Low Back Pain in the Setting of COVID-19

In the midst of the COVID-19 pandemic, patients have second thoughts before going out in public and seeking help for their musculoskeletal ailments. Low back pain is one of the most common symptoms for which patients seek medical evaluation. IBJI’s Dr. Mehul Garala, Physical Medicine and Rehabilitation Physician with Fellowship Training in Spine and Sports Medicine, provides his expertise on low back pain in the setting of COVID-19.

“It is said that 80% of the population will get low back pain at some point in life, and it also has a high recurrence rate. The pain does not always have to be related to physical activity, such as lifting, and can occur spontaneously, such as when waking up in the morning. Fortunately, the majority of low back pain episodes can resolve over time,” says Dr. Garala, “If low back pain occurs, is tolerable, and does not lead to any considerable functional limitations, the patient may be inclined to try to manage their symptoms at home. However, there are a few situations in a non-traumatic setting that suggests that seeking evaluation is warranted.”

“It is said that 80% of the population will get low back pain at some point in life, and it also has a high recurrence rate.”

He continues, “If the pain symptoms radiate down the leg(s) and/or are associated with numbness, tingling or leg weakness, that may be indicative of a pinched nerve (sciatica). This condition usually requires more aggressive treatment including prescription medications, physical therapy, injections and in some cases surgery. 

“A patient with a history of cancer (especially breast, lung, thyroid, kidney or prostate) who develops low back pain, that is especially painful at night, should be evaluated for concern of a metastatic process involving the spine. 

“A patient who is immunocompromised, develops fevers and chills, and has localized low back pain should be evaluated for a spinal infection. 
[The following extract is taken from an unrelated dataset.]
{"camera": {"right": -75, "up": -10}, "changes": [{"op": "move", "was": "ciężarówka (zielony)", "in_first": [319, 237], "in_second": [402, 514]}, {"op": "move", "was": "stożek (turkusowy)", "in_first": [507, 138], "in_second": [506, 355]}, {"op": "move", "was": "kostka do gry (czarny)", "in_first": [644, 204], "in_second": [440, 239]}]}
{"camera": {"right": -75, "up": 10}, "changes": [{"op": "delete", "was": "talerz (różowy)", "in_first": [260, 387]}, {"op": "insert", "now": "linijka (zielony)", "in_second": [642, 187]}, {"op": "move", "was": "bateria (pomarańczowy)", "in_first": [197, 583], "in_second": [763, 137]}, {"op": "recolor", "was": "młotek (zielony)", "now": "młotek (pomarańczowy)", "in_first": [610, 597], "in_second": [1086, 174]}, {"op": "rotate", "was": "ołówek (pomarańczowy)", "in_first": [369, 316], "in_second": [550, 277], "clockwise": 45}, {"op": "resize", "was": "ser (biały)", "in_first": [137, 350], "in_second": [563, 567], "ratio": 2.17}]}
“Lastly, in any patient who has low back pain, develops bowel and/or bladder incontinence, numbness in the perianal area, and leg weakness, he/she should be evaluated for cauda equina syndrome.  This is a rare, but emergent condition that requires surgery. 

“Patients with any concern of their low back pain should not hesitate to seek evaluation. It is always better to be reassured that there is no concerning condition. At all IBJI locations, the patient will undergo a comprehensive assessment including a physical examination, imaging studies if necessary, and the implementation of an individualized treatment plan to help on the road to recovery,” advises Dr. Garala.
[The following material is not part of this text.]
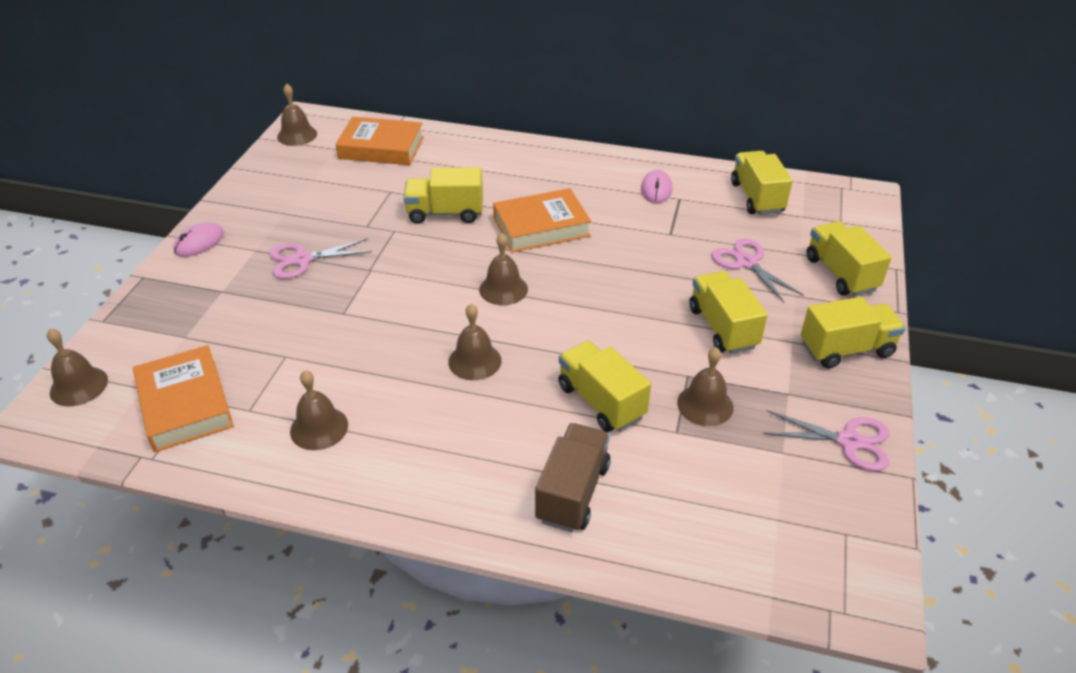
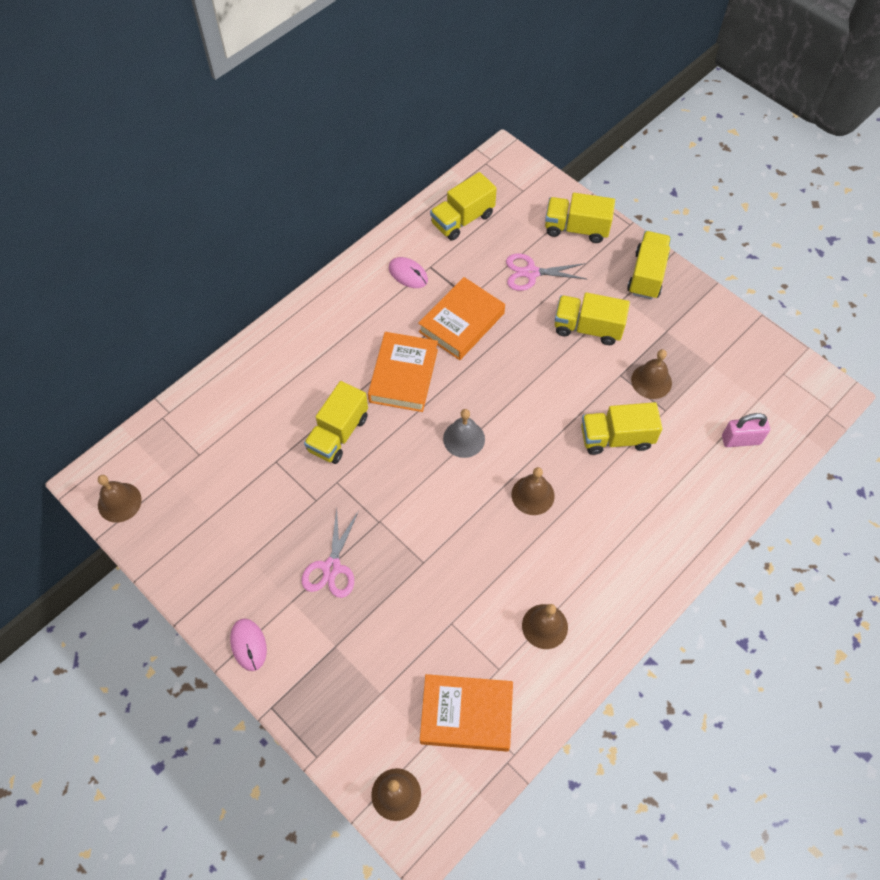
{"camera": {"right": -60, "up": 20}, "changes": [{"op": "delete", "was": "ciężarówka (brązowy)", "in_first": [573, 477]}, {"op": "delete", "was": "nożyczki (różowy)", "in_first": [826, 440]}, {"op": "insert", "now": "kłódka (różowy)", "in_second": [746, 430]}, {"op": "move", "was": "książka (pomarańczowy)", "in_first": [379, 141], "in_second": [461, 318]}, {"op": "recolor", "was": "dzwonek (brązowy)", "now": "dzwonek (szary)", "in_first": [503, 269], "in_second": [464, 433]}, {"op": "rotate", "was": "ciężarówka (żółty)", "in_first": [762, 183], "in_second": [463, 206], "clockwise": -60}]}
*The blog is for general information and educational purposes only regarding musculoskeletal conditions. The information provided does not constitute the practice of medicine or other healthcare professional services, including the giving of medical advice, and no doctor-patient relationship is formed. Readers with musculoskeletal conditions should seek the advice of their healthcare professionals without delay for any condition they have. The use of the information is at the reader’s own risk. The content is not intended to replace diagnosis, treatment or medical advice from your treating healthcare professional.

Mehul Garala, MD

Mehul Garala, MD, is a double board-certified, fellowship-trained physician specializing in Physical Medicine and Rehabilitation, and Sports Medicine, with special interest in non-operative spine management. He performs musculoskeletal and spine evaluations, fracture management, and administers peripheral joint as well as interventional spinal injections.